While I'm sure bs claims that certain breeds of dogs not making good pets sells dogs. It also helps to create breed specific legislation. Looks like some nice puppies though.


----------



## Annamarie Somich (Jan 7, 2009)

That's my definition of cute and adorable! Nice breeding. Good luck.


----------



## Annie Wildmoser (Nov 18, 2012)

really enjoyed this


----------



## Anna Kasho (Jan 16, 2008)

Thanks guys. Puppies are super fun to raise, my favorite part is watching them develop and teaching them stuff.:mrgreen:



jamie lind said:


> While I'm sure bs claims that certain breeds of dogs not making good pets sells dogs. It also helps to create breed specific legislation. Looks like some nice puppies though.


BSL, I doubt it. If anything, keeping them out of average joe-shmoe pet owner's hands should help keep them off the radar and off BSL lists. And while they can make awesome pets (with a lot of work, correct training, and structure), how many average pet owners do you know who can deal with these little biting bastards 24/7 to raise a well adjusted adult? It is amazing what stupid questions I get from pet people when I have my dogs out in public...



Kadi Thingvall said:


> LOL Looks like a nice litter, I want to know how you taught them to bite the shirt and puppy cuff only  I get so tired of trying to wade through a litter with all of them attached to, and tearing, a brand new pair of jeans.


All thanks to Tim's super secret ninja training techniques, call this number in the next 5 minutes to get a 5 DVD starter set and a bonus practice puppy of your very own, but wait, there's more...\\/... Yeah right, he would like to know how I did it too.

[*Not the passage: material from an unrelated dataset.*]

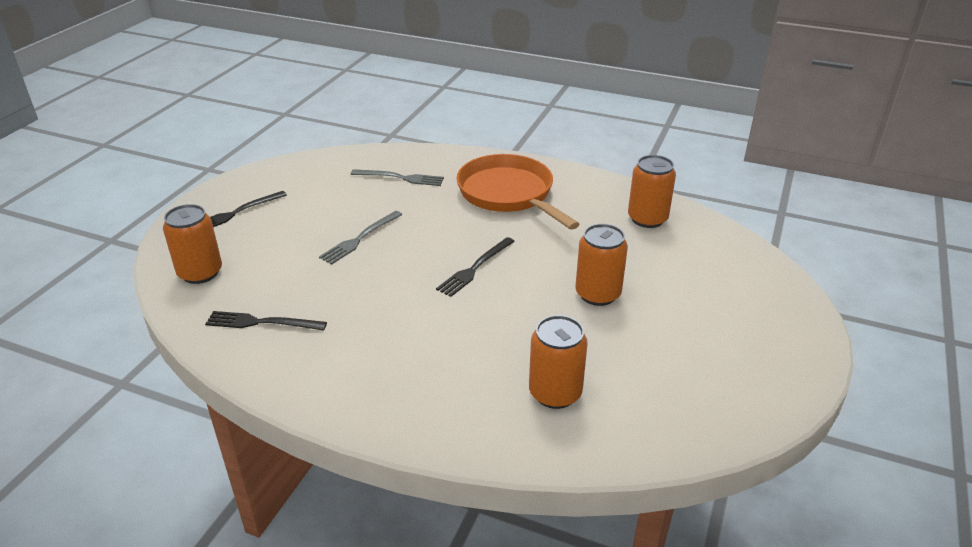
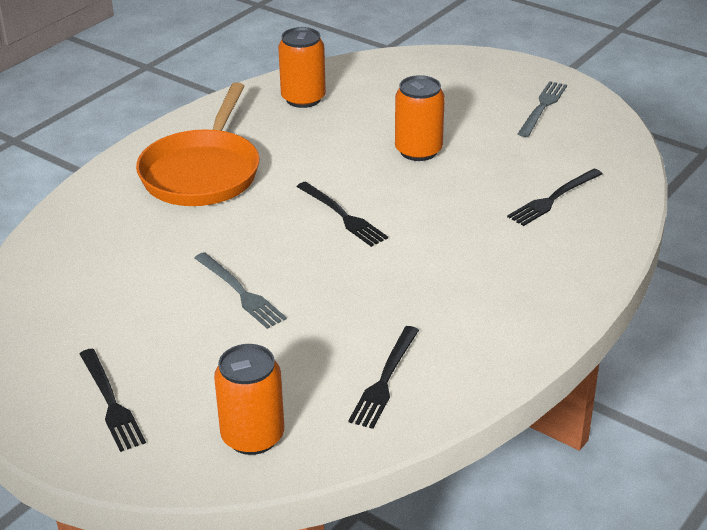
camera: 75 degrees left, 0 degrees up
(400, 178) = (110, 247): grey fork -> grey fork (542, 107)
(509, 194) = (202, 172): orange pan -> orange pan turned 60 degrees counterclockwise
(555, 393) = (553, 199): orange can -> black fork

Actually all my dogs get extremely sensitive to me, but only me - they swarm and bite other people's legs no problem. The jacket is not mine, neither is the puppy cuff, cue the piranha feeding frenzy... LMAO!


----------



## Faisal Khan (Apr 16, 2009)

Jeez Louise, there is like a 100 of them critters. Excellent video!


----------



## Amber Scott Dyer (Oct 30, 2006)

could also be titled "why I don't want to be a breeder" :lol:


----------



## Connie Sutherland (Mar 27, 2006)

Faisal Khan said:


> Jeez Louise, there is like a 100 of them critters. Excellent video!



:lol:

How many are there? Are there 8? I counted twice, then got dizzy. :lol:


----------



## Mario Fernandez (Jun 21, 2008)

Great video..


----------



## Anna Kasho (Jan 16, 2008)

Connie Sutherland said:


> :lol:
> 
> How many are there? Are there 8? I counted twice, then got dizzy. :lol:


There's 10... Feels like about 100, can't wait to kick most of them out the door! LOL


----------



## Connie Sutherland (Mar 27, 2006)

Anna Kasho said:


> There's 10 ...


Well, they are hard to count, when they are dangling both inside and outside your garments. :lol:

The video cracked me up.


----------



## Matt Vandart (Nov 28, 2012)

lol, cool.


----------



## Ken Seminatore (Apr 20, 2011)

I'll take one. call me 773-237-0471. Where are you? I am in Chicago


----------



## Lisa Brazeau (May 6, 2010)

Great looking pups! A little short-coated for my taste. JK.


----------



## Thomas Barriano (Mar 27, 2006)

Lisa Brazeau said:


> Great looking pups! A little short-coated for my taste. JK.



That's because you're used to Tervs ;-)


----------



## Anna Kasho (Jan 16, 2008)

Lisa Brazeau said:


> Great looking pups! A little short-coated for my taste. JK.


LOL and here I was thinking these are gonna be a little too fluffy for my taste. I like the really really short no-nonsense coat like their mom, but the sire passes on longer and fluffier coat...:lol:


----------